一个scheme closure小例子 - fun - fun

一个scheme closure小例子

abelard posted @ 2012年7月02日 00:13 in 程序语言 with tags scheme , 1432 阅读

写了两个小函数,不理解为什么有这样的结果,

1>

(define self-add
    (let ((x 0))
      (lambda ()
        (set! x (+ x 1))
        x)))
(self-add) => 1

(self-add) => 2

(self-add) => 3

(self-add) => 4

2.
 (define self-add1
    (lambda ()
      (let ((x 0))
        (set! x (+ x 1))
        x)))
(self-add1) => 1

(self-add1) => 1

(self-add1) => 1

stackoverflow 问后,得到的结果如下:

The first function defines a local variable x with an initial value of 0 and afterwards binds a lambda procedure to the name self-add - so x is "enclosed" by the lambda (that's why we say that the lambda behaves as a closure) and will be the same for all invocations of self-add (you could say that x is "remembered" by self-add), and each time it gets called the value of x will be incremented by one.
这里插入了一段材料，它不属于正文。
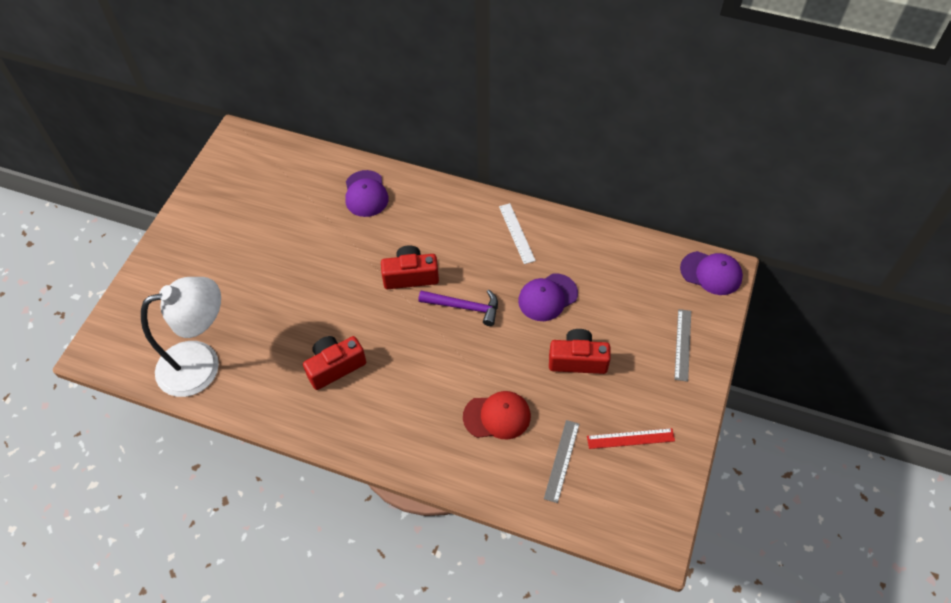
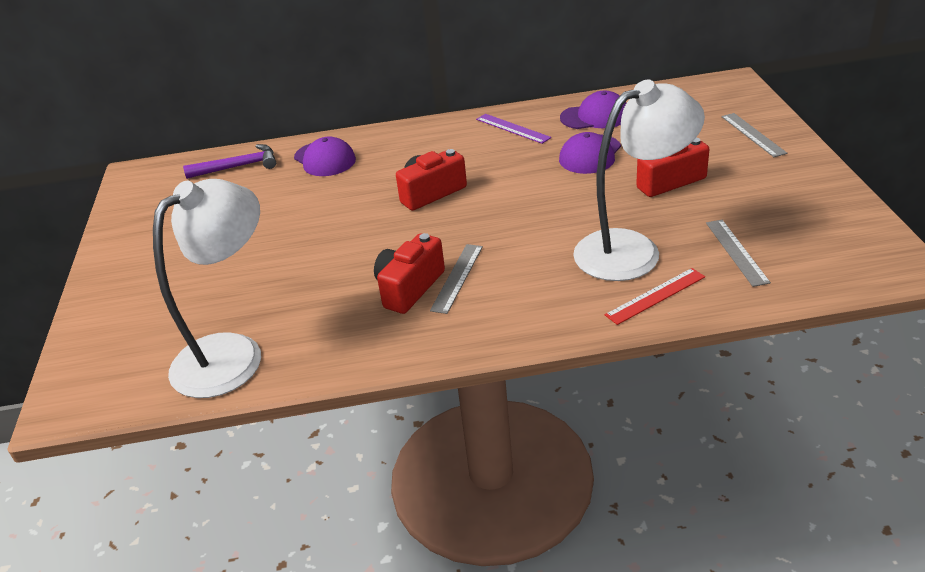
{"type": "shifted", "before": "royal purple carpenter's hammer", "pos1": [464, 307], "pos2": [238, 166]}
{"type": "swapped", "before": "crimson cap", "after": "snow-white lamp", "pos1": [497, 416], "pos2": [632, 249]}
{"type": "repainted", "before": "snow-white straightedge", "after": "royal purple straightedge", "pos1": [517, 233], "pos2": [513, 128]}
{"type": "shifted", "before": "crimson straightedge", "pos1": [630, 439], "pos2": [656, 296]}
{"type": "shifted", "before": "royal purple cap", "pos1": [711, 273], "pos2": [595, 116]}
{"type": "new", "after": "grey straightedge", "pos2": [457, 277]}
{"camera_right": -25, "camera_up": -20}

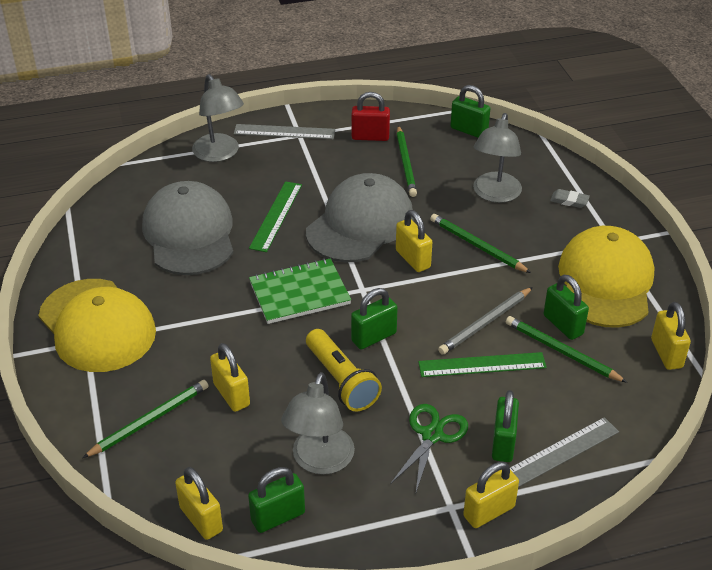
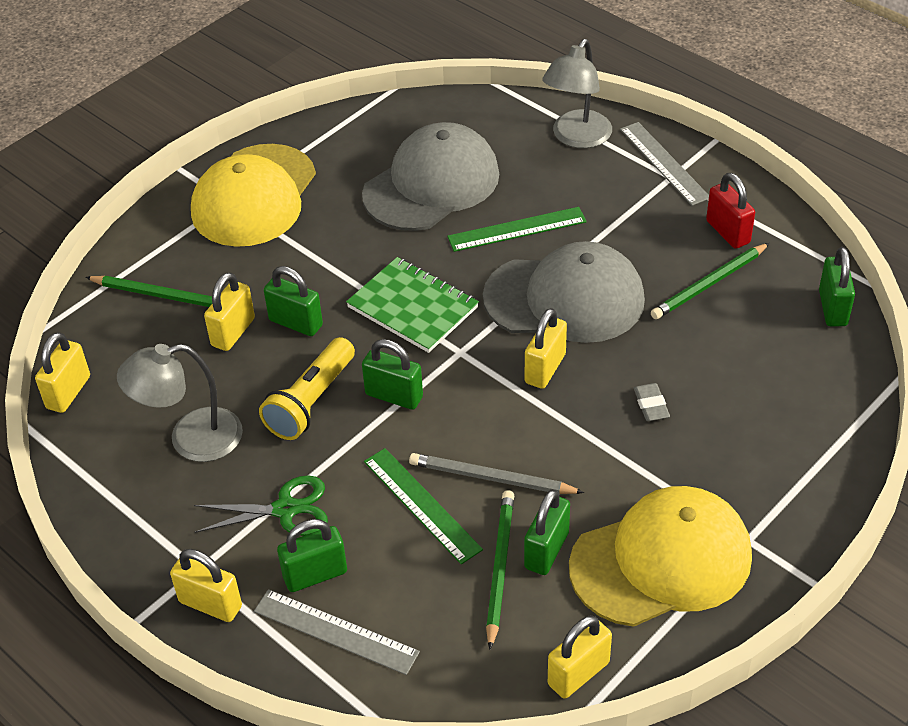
{"type": "shifted", "before": "emerald small lock", "pos1": [278, 517], "pos2": [296, 323]}
{"type": "gone", "before": "emerald lead pencil", "pos1": [477, 246]}
{"type": "gone", "before": "grey lamp", "pos1": [494, 194]}
{"type": "shifted", "before": "grey eraser", "pos1": [569, 201], "pos2": [651, 405]}
{"camera_right": 60, "camera_up": 5}

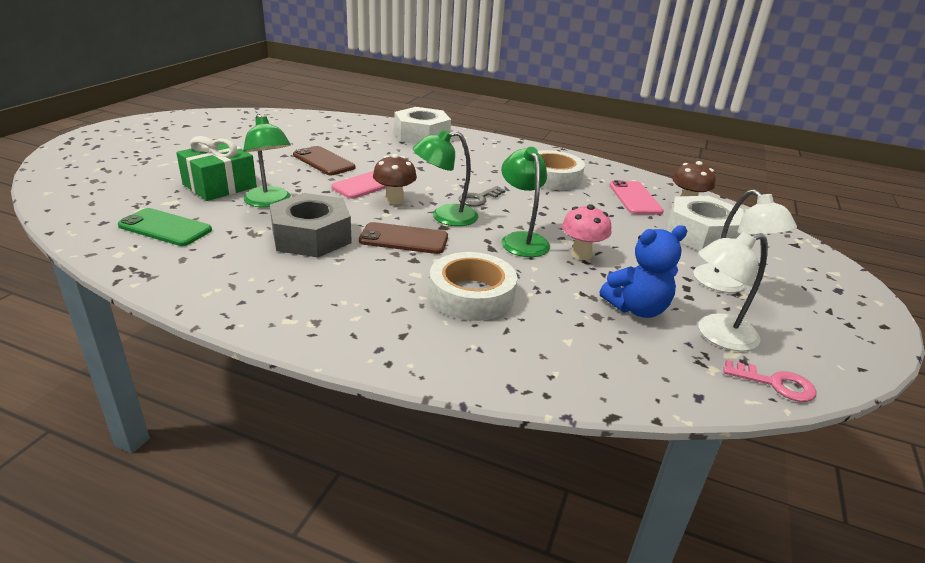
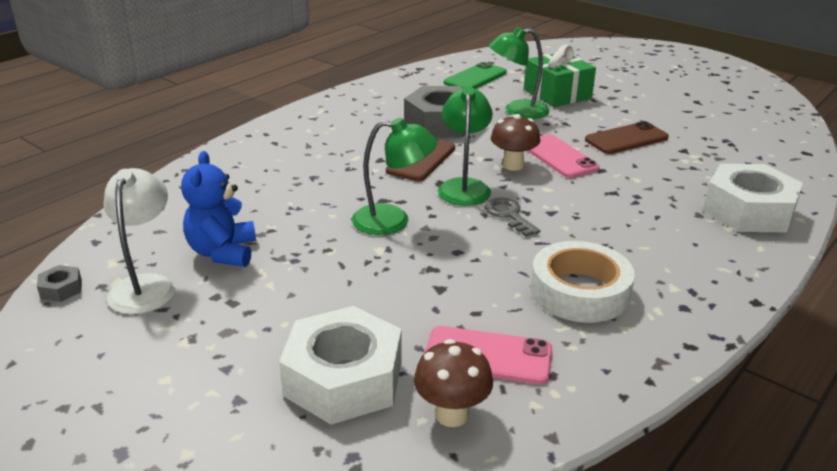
{"type": "gone", "before": "snow-white tape", "pos1": [471, 295]}
{"type": "gone", "before": "rosy fungus", "pos1": [581, 254]}
{"type": "gone", "before": "snow-white lamp", "pos1": [729, 285]}
{"type": "swapped", "before": "rosy latchkey", "after": "grey hexagon nut", "pos1": [775, 384], "pos2": [61, 289]}
{"camera_right": 110, "camera_up": 0}

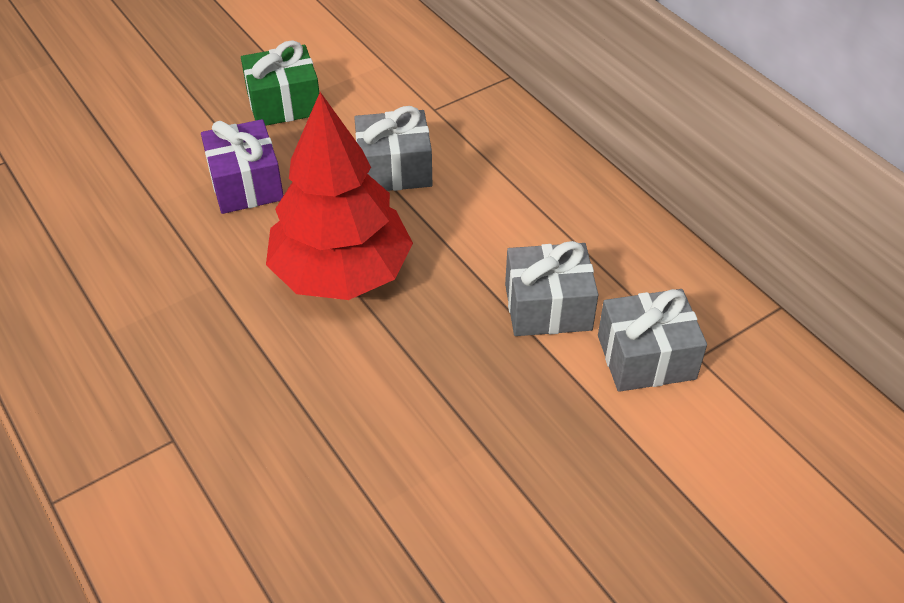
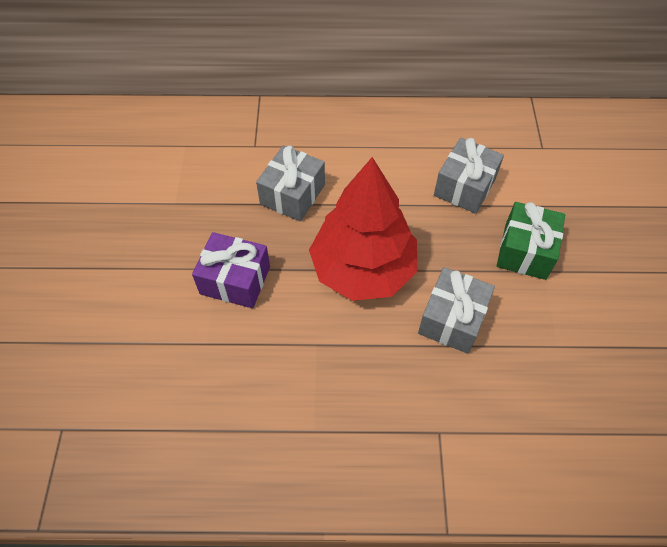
{"type": "shifted", "before": "emerald gift", "pos1": [284, 103], "pos2": [525, 251]}
{"type": "shifted", "before": "grey gift", "pos1": [646, 357], "pos2": [452, 319]}
{"camera_right": -55, "camera_up": 10}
The second function binds the lambda to the procedure and afterwards defines a local variable x inside the lambda - here x is redefined each time self-add1 gets called, and will be different for all invocations: so x is never "remembered" by self-add1 and is created anew every time the procedure gets called, initialized with 0 and then incremented, always returning the value 1

类似于局部变量和全局变量的区别。 需要加以注意的是,上面的程序是在运行着的解释器下执行的程序,执行一个函数时,对于lambda闭包需要记住的变量x,解释器会记录下来,因此下一次执行这个lambda函数时,绑定到lambda函数的变量,会以这个变量(这里为x)当前值为基础进行运算。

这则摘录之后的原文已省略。